Oui, il y a les réseaux sociaux, bien sûr, qui nous montrent toujours des images parfaites. Mais il y a aussi cette obsession d'être bon dans tout.

«Regardez le nombre d'activités dans lequel un jeune est inscrit, regardez leur horaire, avance la psychologue. D'ailleurs, on dénote une anxiété croissante chez les jeunes. Certains sentent qu'il n'y arrivent pas. Soit ils n'ont pas les outils, soit la demande est trop grande.»

Christine Grou croit également que le soutien familial est différent d'avant: les jeunes seraient plus souvent seuls, aujourd'hui, malheureusement. L'isolement et le manque de soutien de la part de la famille sont des facteurs rendant un jeune à risque d'avoir des idées suicidaires, rappelle-t-elle.

Pendant ce temps, le taux de suicide est stable

Pourtant, le taux de suicide est relativement stable depuis les dix dernières années, chez les jeunes comme chez les moins jeunes. Comment expliquer cela?

INSPQ
INSPQ

Le Dr Brett Burstein croit que les jeunes utilisent des moyens qui ont moins de chance d'être fatals, comme la consommation d'analgésiques.

«Le désir, souvent, n'est pas un désir de mort: c'est un appel à l'aide, un besoin de répit», affirme Christine Grou.

Mais cela n'empêche pas qu'il faut prendre cet appel à l'aide au sérieux, croit le directeur général de l'Association québécoise de prévention du suicide, Jérôme Gaudreault.

«Chaque tentative, et même chaque commentaire par rapport au suicide ne doivent pas être banalisés, dit-il.
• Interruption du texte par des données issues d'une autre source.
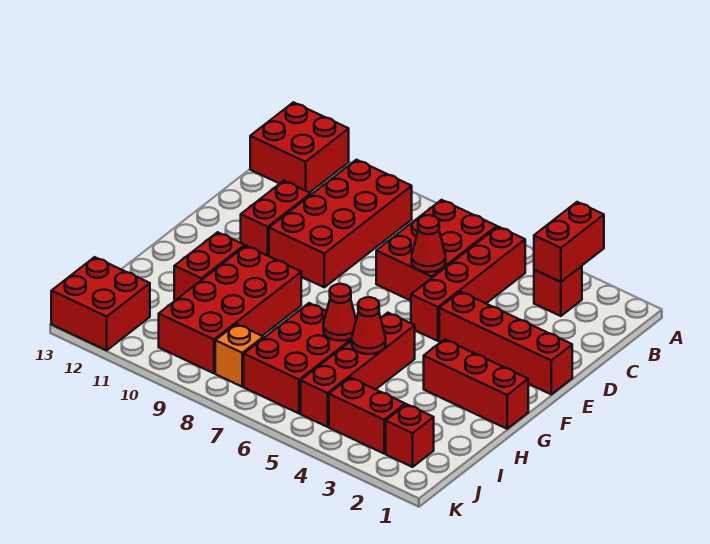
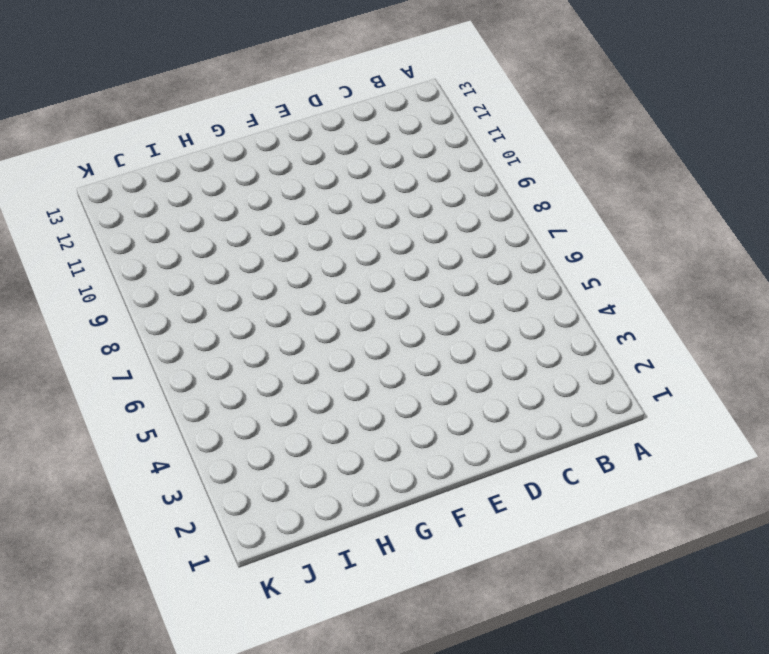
none -> red brick A12:B13 level 1
none -> red brick B3 level 1
none -> red brick B5:E5 level 1

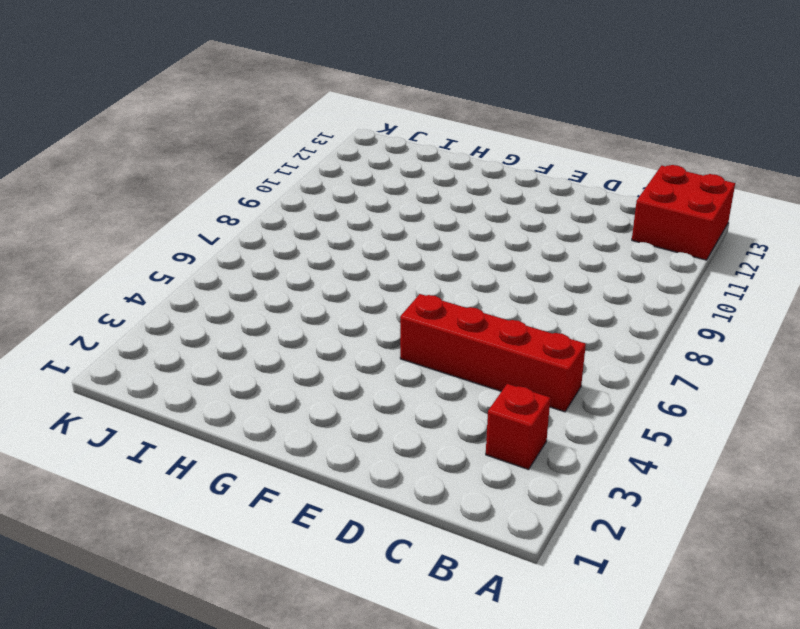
none -> red brick B6:D7 level 1
none -> red brick B9:E10 level 1
none -> red brick D11:E11 level 1

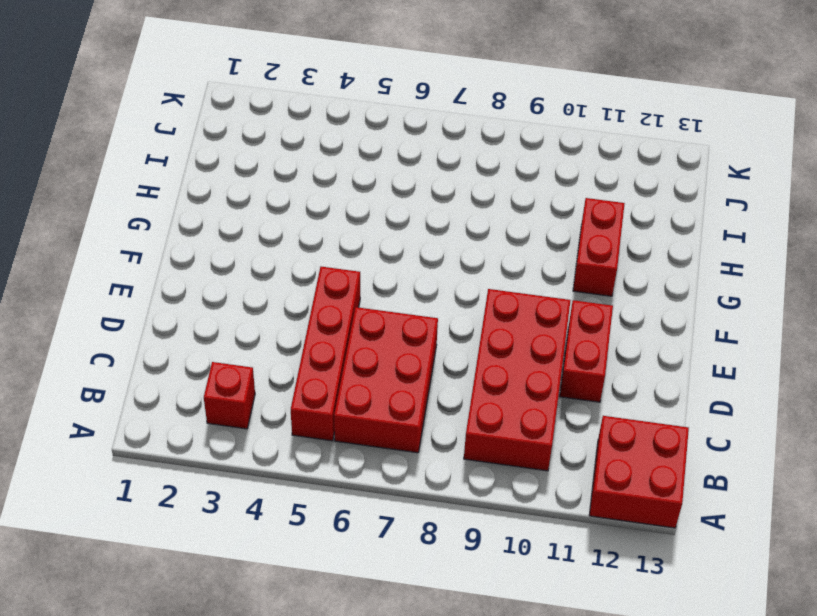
none -> red brick E1:E4 level 1
none -> red brick G1:G3 level 1
none -> red brick G5:J5 level 1

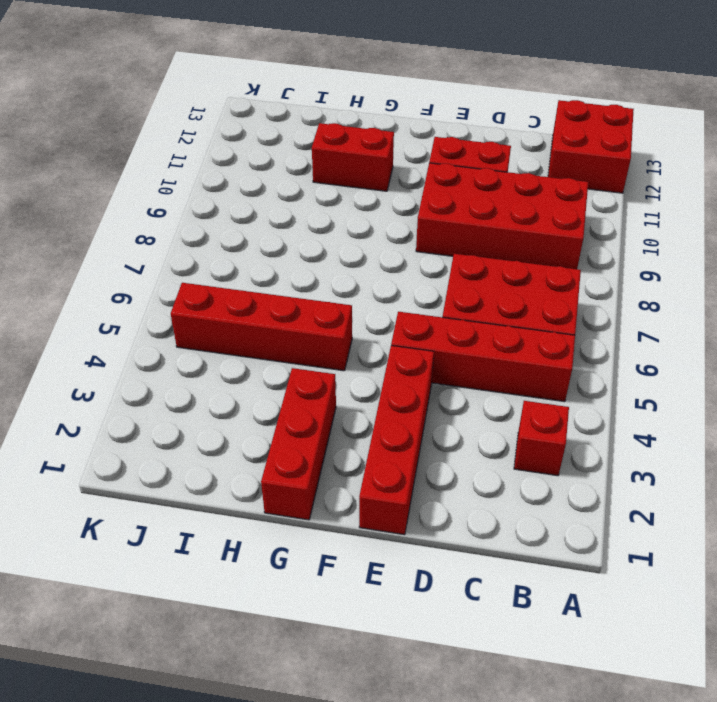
none -> red brick G9:J10 level 1
none -> red brick H6:J7 level 1
none -> red brick J2 level 1

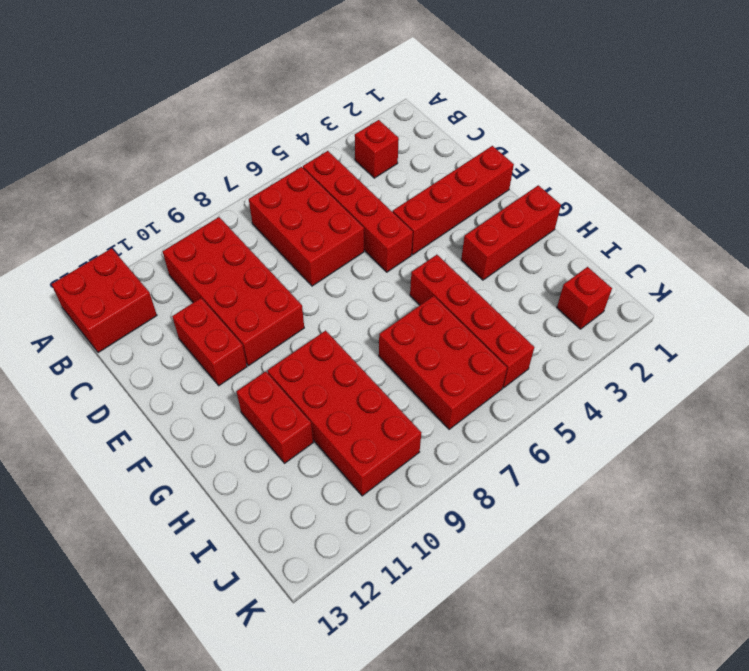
none -> red brick J3:J4 level 1
none -> orange brick J8 level 1
none -> red brick J12:K13 level 1

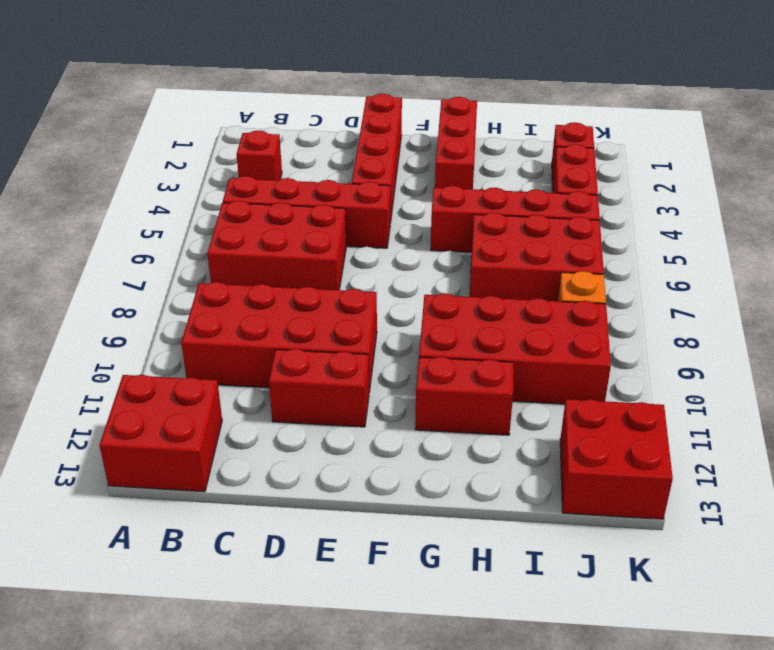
none -> red brick A3:B3 level 2
none -> red cone D6 level 2
none -> red cone H5 level 2

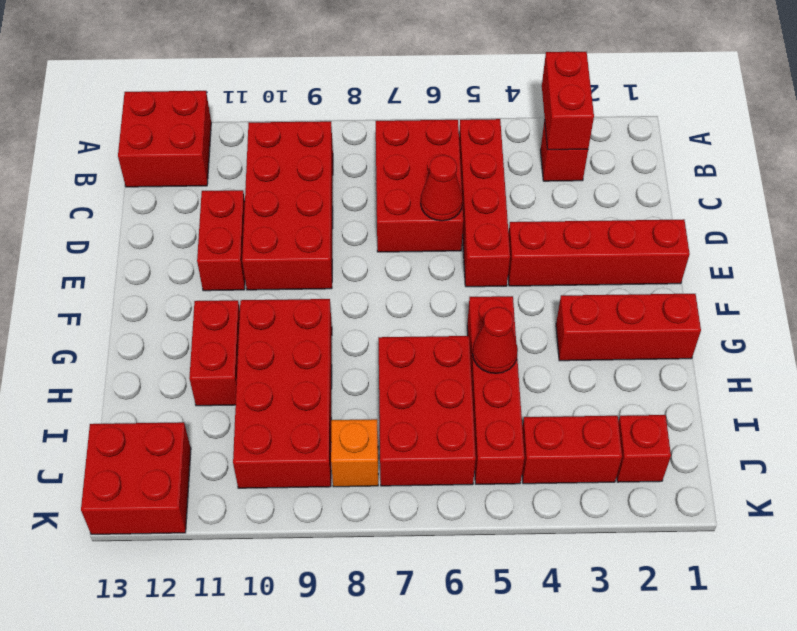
none -> red cone H6 level 2

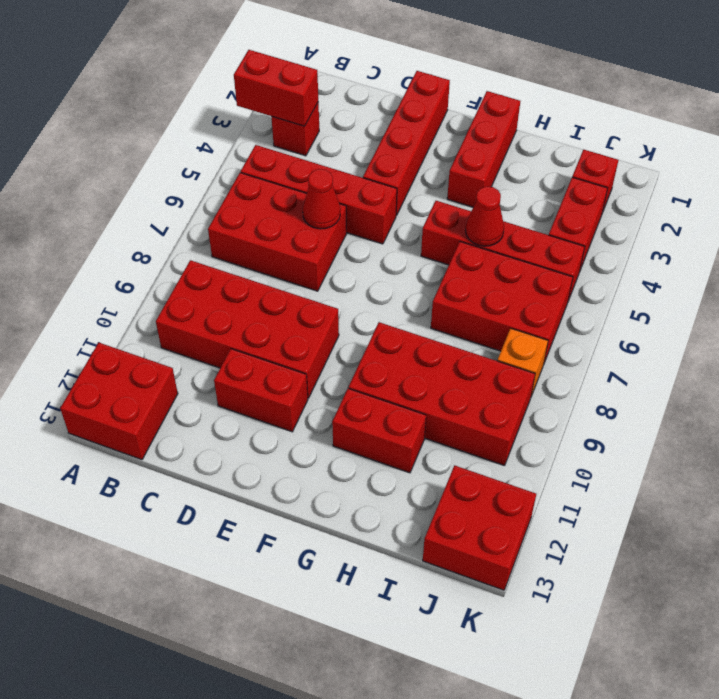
none -> red cone H6 level 2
On ne parle pas de suicide pour manipuler les gens, mais bien parce qu'on vit une détresse réelle. Et il faut savoir qu'une première tentative de suicide est un facteur de risque très important de faire une autre tentative ultérieure, complétée.»

La clé, donc pour prévenir le pire: une meilleure accessibilité à des soins qui sont adaptés aux jeunes, croit Christine Grou. Ce pourrait être par exemple la présence d'un psychologue dans l'école, avec qui on peut s'arrêter pour jaser, sans avoir besoin de prendre un rendez-vous, ni de passer par la direction ou ses parents. La présidente de l'Ordre des psychologues du Québec croit aussi qu'on devrait mieux former les jeunes et le personnel enseignant pour mieux reconnaître la détresse psychologique et surtout, la rendre moins taboue.

«On pourrait aussi avoir des pairs aidants dans les écoles, des jeunes adultes qui ont aussi traversé des périodes plus difficiles et qui sont là pour aider», ajoute-t-elle.

Parce que la partie la plus importante, c'est le dépistage, pour tenter de prévenir l'état de crise, souligne Christine Grou.